Dionysus was even called "the god in the tree,"* reminding us of Artemis Dendritis, and of the village gods which in India dwell in the peepul or the bo tree.** Thus Pausanias*** tells us that, when Pentheus went to spy on the Dionysiac mysteries, the women found him hidden in a tree, and there and then tore him piecemeal. According to a Corinthian legend, the Delphic oracle bade them seek this tree and worship it with no less honour than the god (Dionysus) himself. Hence the wooden images of Dionysus were made of that tree, the fig tree, non ex quovis ligno, and the god had a ritual name, "The fig-tree Dionysus". In the idols the community of nature between the god and the fig tree was expressed and commemorated. An unhewn stump of wood was the Dionysus idol of the rustic people.****

* Hesychius.
** Cf. Roscher, p. 1062.
*** ii. 2,5.
**** Max. Tyr., 8, 1.

Certain antique elements in the Dionysus cult have now been sketched; we have seen the god in singularly close relations with animal and plant worship, and have noted the very archaic character of certain features in his mysteries. Doubtless these things are older than the bright anthropomorphic Dionysus of the poets—the beautiful young deity, vine-crowned, who rises from the sea to comfort Ariadne in Tintoretto's immortal picture. At his highest, at his best, Dionysus is the spirit not only of Bacchic revel and of dramatic poetry, but of youth, health and gaiety. Even in this form he retains something tricksy and enigmatic, the survival perhaps of earlier ideas; or, again, it may be the result of a more or less conscious symbolism. The god of the vine and of the juice of the vine maketh glad the heart of man; but he also inspires the kind of metamorphosis which the popular speech alludes to when a person is said to be "disguised in drink". For this reason, perhaps, he is now represented in art as a grave and bearded man, now as a manly youth, and again as an effeminate lad of girlish loveliness. The bearded type of the god is apparently the earlier; the girlish type may possibly be the result merely of decadent art, and its tendency to a sexless or bisexual prettiness.*

Turning from the ritual and local cults of the god, which, as has been shown, probably retain the earlier elements in his composite nature, and looking at his legend in the national literature of Greece, we find little that throws any light on the origin and primal conception of his character In the Iliad Dionysus is not one of the great gods whose politics sways Olympus, and whose diplomatic or martial interference is exercised in the leaguer of the Achæans or in the citadel of Ilios. The longest passage in which he is mentioned is Iliad, vi. 130, a passage which clearly enough declares that the worship of Dionysus, or at least that certain of his rites were brought in from without, and that his worshippers endured persecution.
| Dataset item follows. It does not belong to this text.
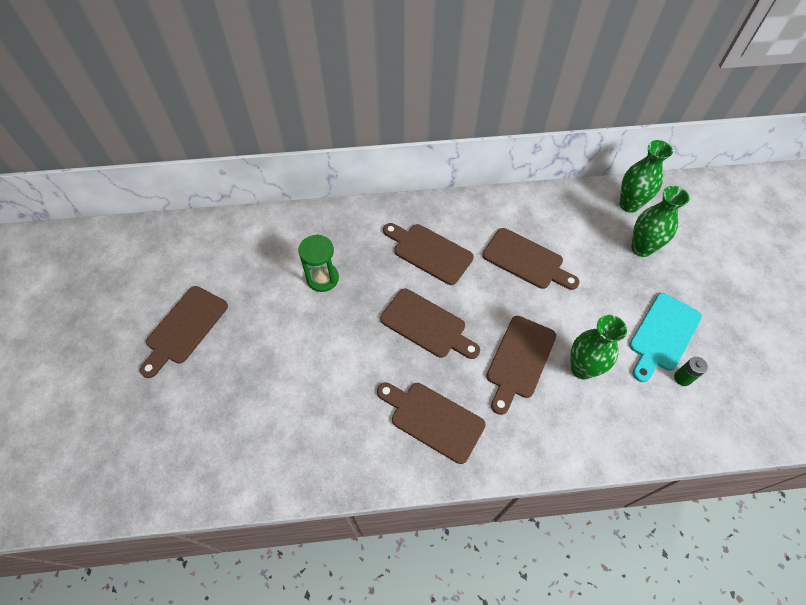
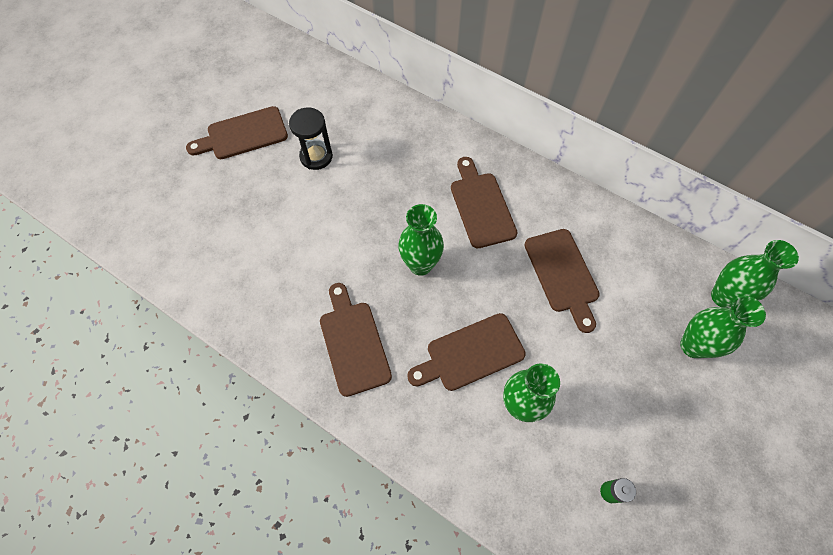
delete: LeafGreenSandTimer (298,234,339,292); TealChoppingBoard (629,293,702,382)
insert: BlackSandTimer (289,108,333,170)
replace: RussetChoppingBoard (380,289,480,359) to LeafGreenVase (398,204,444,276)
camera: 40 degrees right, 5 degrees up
Diomedes, encountering Glaucus in battle, refuses to fight him if he is a god in disguise. "Nay, moreover, even Dryas' son, mighty Lykourgos, was not for long when he strove with heavenly gods; he that erst chased through the goodly land of Nysa the nursing mothers of frenzied Dionysus; and they all cast their wands upon the ground, smitten with murderous Lykourgos' ox-goad. Then Dionysus fled, and plunged beneath the salt sea-wave, and Thetis took him to her bosom, affrighted, for mighty trembling had seized him at his foe's rebuke. But with Lykourgos the gods that live at ease were wroth, and Kronos's son made him blind, and he was not for long, because he was hated of all the immortal gods."

* See Thræmer, in Roscher, pp. 1090-1143.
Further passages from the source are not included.